S.O.B was a comedy. It wasn’t meant to be serious or shocking, other than the fact that you could see her topless. But it wasn’t even her first nude scene, which added to the joke. It was also designed to be as unerotic as possible.
And for some reason, one of the rotten Showtime or other channels is playing this all the time. April 2021. And this is they shit they choose to air???
I remember the MAD sendup of that movie. One cameraman said, “The director thought if it showed Julie Andrews topless, it would make enough money to recoup the studio’s expenses.” Another cameraman said, “If it showed Dolly Parton topless, it would make enough money to pay off the national debt!”
Oh, someone had better also mention The Happening of course.
It’s supposed to be a thriller, I guess, and it starts out OK.
But thanks to some of the worst acting I’ve ever seen in a big budget movie, combined with an enemy that is supposed to be terrifying but is represented by a light wind it’s constantly unintentionally funny. And while I applaud the bravery of setting the finale of a thriller in picturesque, tranquil green fields in full daylight…yeah it just adds to the ridiculousness.
At some point in the 80s I rented the George C Scott romp Hardcore and just couldn’t make it all the way through the melodramatic sloggings of that hammy curmudgeon belly-aching his way through the seamier side of things.
Memorable ad line for that movie - “Oh my God! That’s my Daughter!”, which I’m sure did wonders to boost sales, but also might have had unintended consequences like idiotic little grader eighters (years before my eventual viewing of the film) gruffly barking that one at girls in the hallway.

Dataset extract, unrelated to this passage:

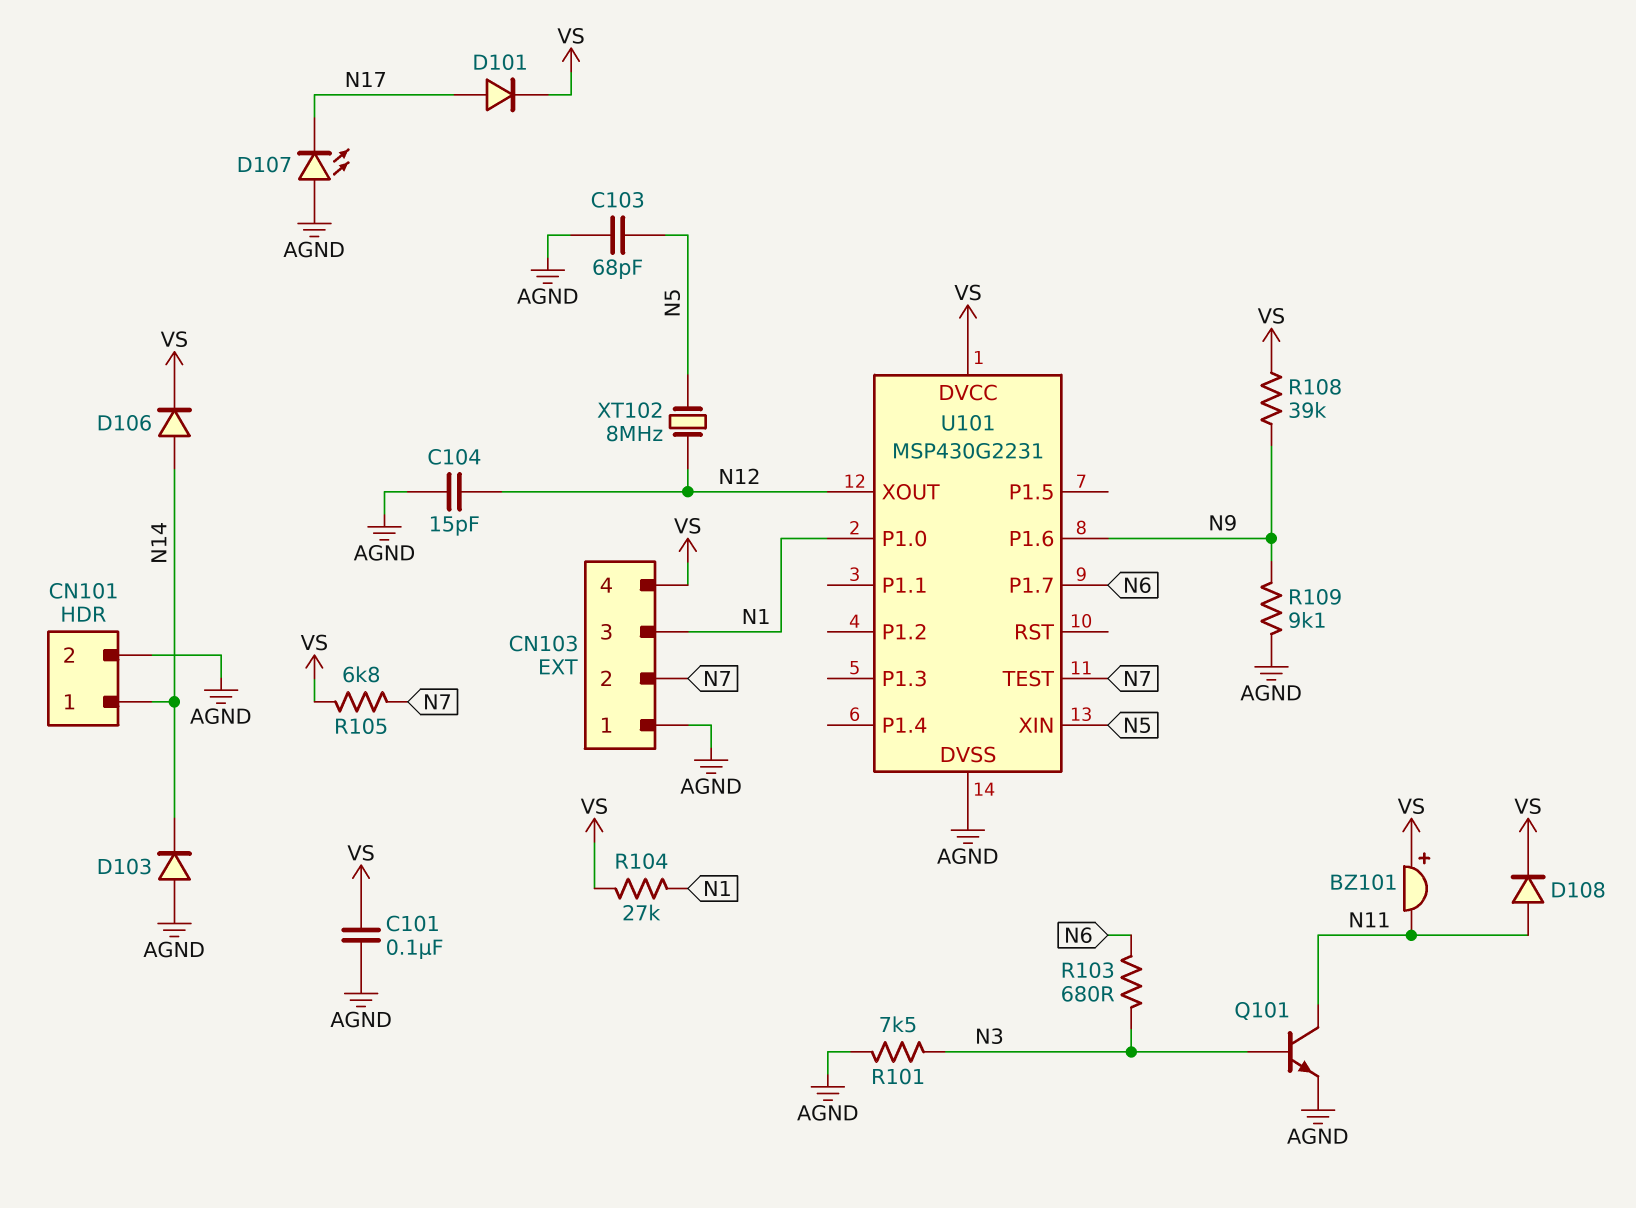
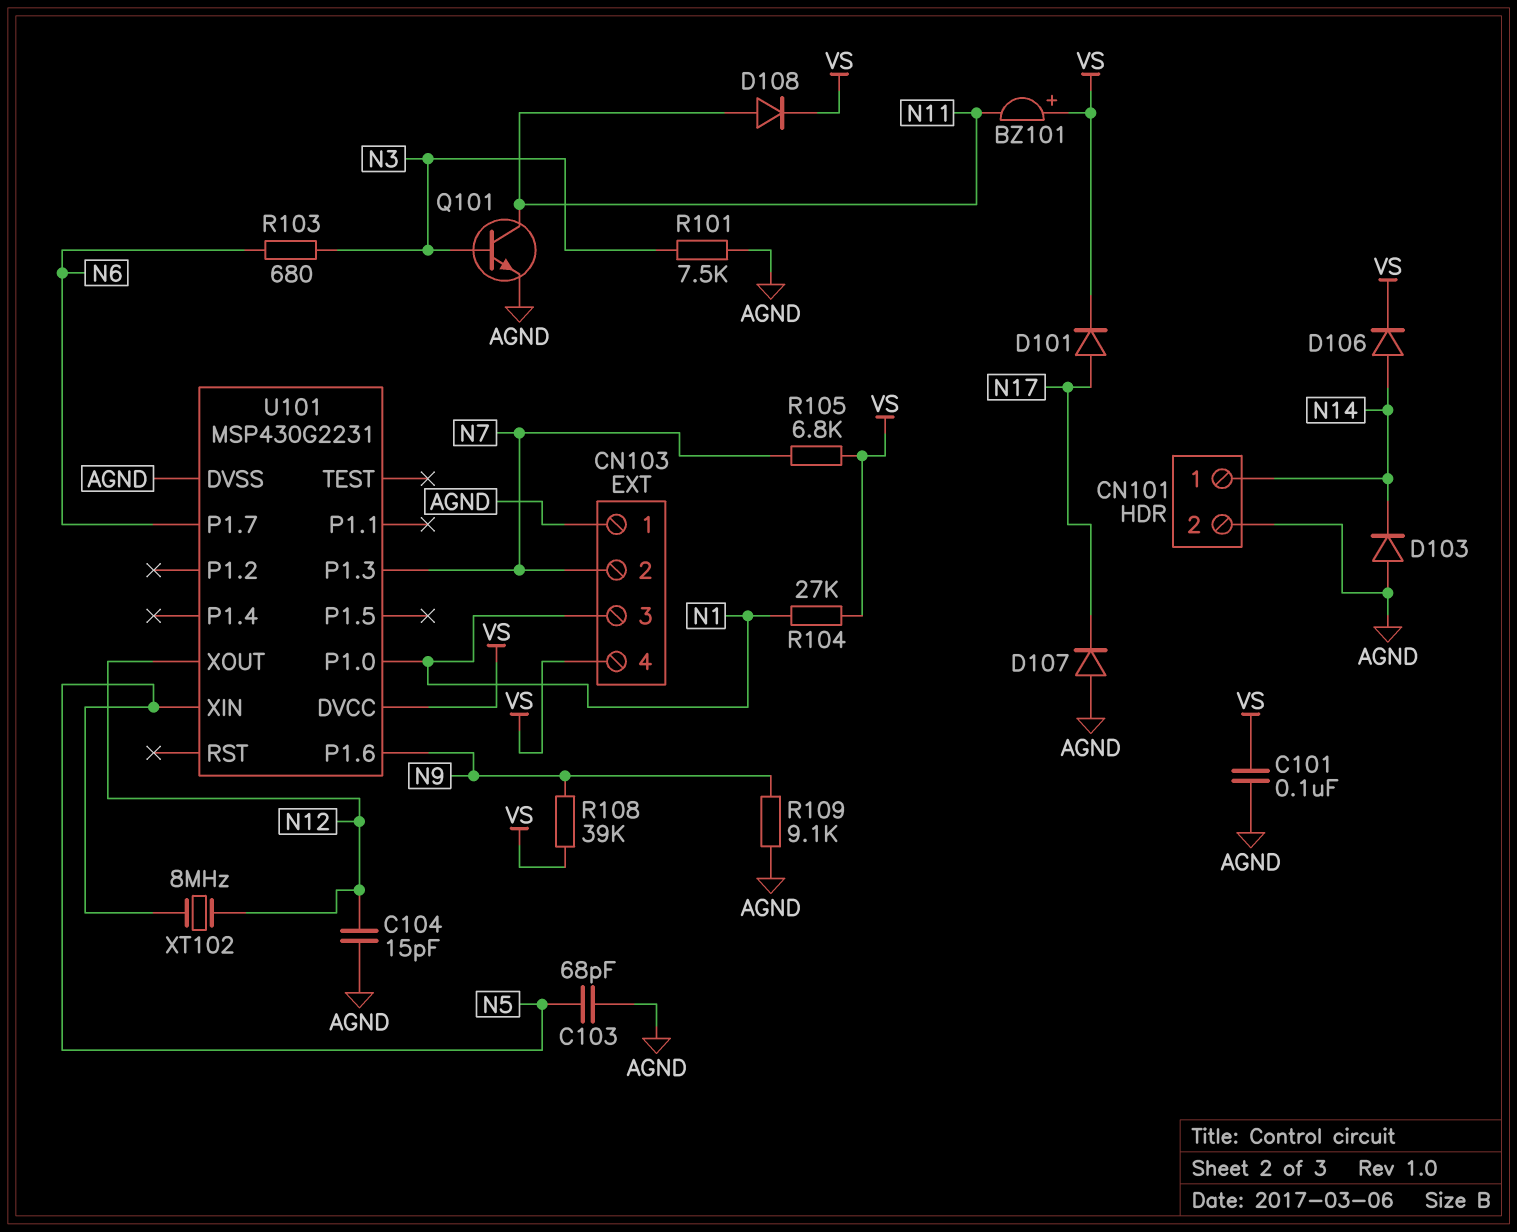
D107: LED (A AGND, K N17) -> diode (A AGND, K N17)
U101 pin P1.3: none -> N7
U101 pin TEST: N7 -> none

Hillarious scene from the end of the newest For All Mankind:
There is a smallish (maybe 2 to 3 foot square?) window break on the lunar base. Every object and person in the room is hurled towards the window, people cling to things like Jim Cantore in a hurricane, and it keeps going on and on in one of the silliest hyperbolic scenes in something that is supposed to be realistic science that I’ve ever seen.
Holy crap that’s Lori (admissions scandal) Loughlin ! She made enough off of this to pay to get her kid (kids ?) into USC ???